Operation Bramble Bush (B)

By Jonathan Levav, Sheila Melvin, Omri Assenheim
2020 | Case No. OM39B | Length 4 pgs.

Content notice: Descriptions of war/violence. This case is about a training accident that occurred thirty years ago in the final rehearsal for a military operation that never took place: the assassination of Iraqi leader Saddam Hussein by Israel’s vaunted Sayeret Matkal special operations unit. The accident led to the tragic death of six troops from friendly fire, and an eventual cancelation of the mission. The accident was simple and complicated at the same time. Our discussion will focus on why the accident happened, and how it could have happened to such an experienced group of operatives. The discussion will be supplemented with clips from a documentary in which the protagonists in the case are interviewed. The case is neither meant as an endorsement nor as a criticism of the operation or its intentions. I’ve selected this content because it offers a rich illustration of how context can influence decision-making, even of experts.
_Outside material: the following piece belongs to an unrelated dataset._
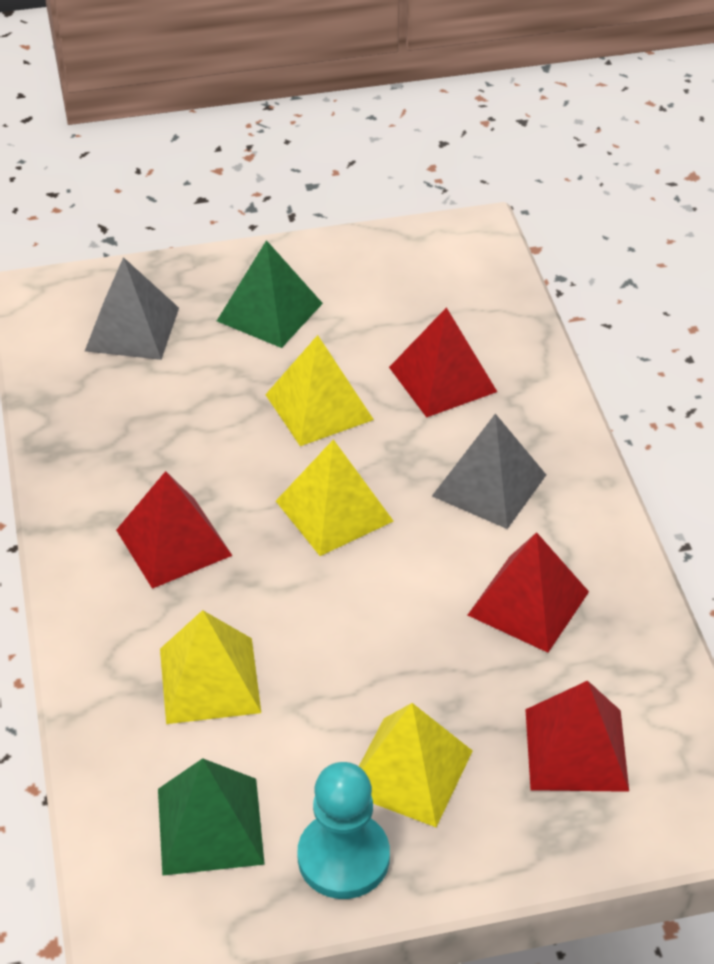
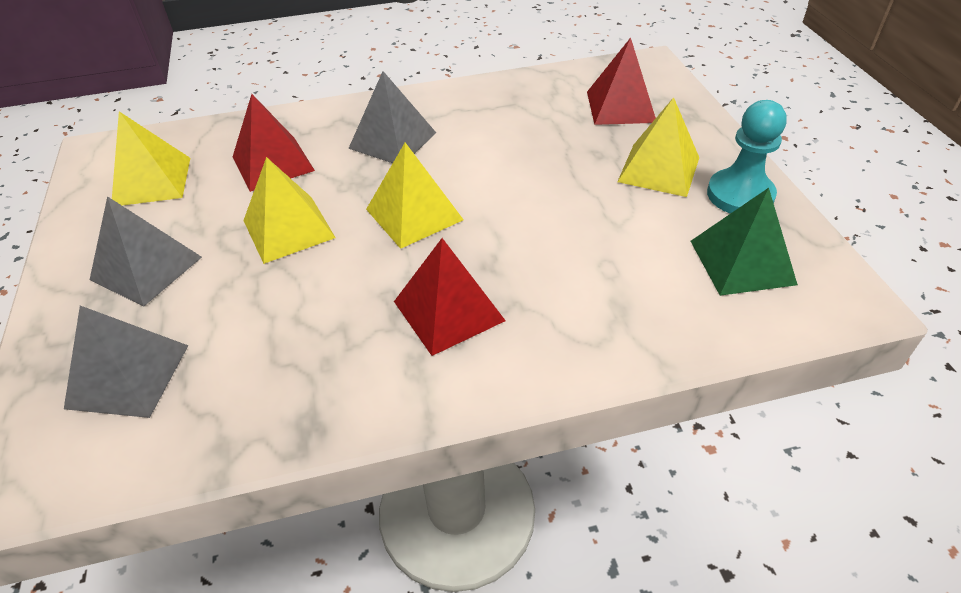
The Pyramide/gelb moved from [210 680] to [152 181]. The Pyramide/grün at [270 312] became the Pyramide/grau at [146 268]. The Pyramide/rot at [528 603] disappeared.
In the pre-dawn hours of August 2, 1990, Iraqi leader Saddam Hussein ordered his army to invade the neighboring, oil-rich state of Kuwait; within two days, Iraq had largely overcome organized military resistance and occupied its neighbor. A near-total financial and trade embargo imposed on Iraq failed to persuade it to leave Kuwait and in January 1991, U.S.-led coalition forces launched “Operation Desert Storm” with an air offensive against Iraq. On the night of January 18, Iraq fired ten Scud missiles at two of Israel’s major cities—the first air attack on an Israeli city since 1948. Israel withheld from responding publicly but secretly began crafting and testing a plan to assassinate Saddam Hussein. This case details the planning process, the trial run, and the massive failure that led the assassination plan to be aborted.
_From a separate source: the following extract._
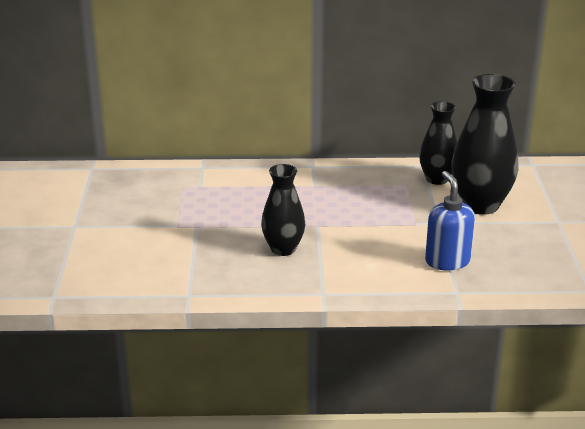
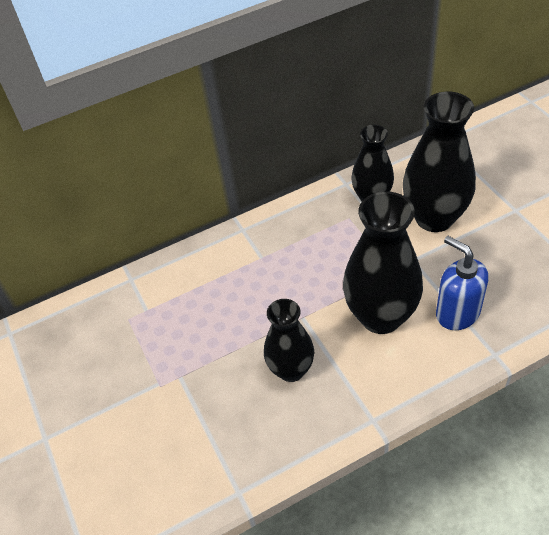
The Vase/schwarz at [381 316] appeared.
Also see: OM39A: Operation Bramble Bush (A)

Learning Objective

This case is used to teach the importance of systems designed to support appropriate decision-making and legislate out the possibility of error. Without such a system, even the most highly-trained, intelligent, and confident people – like the men in this case – can make a mistake under certain conditions including (as in this case) extreme fatigue. Decision-making is a product of the system constructed around the decision-makers.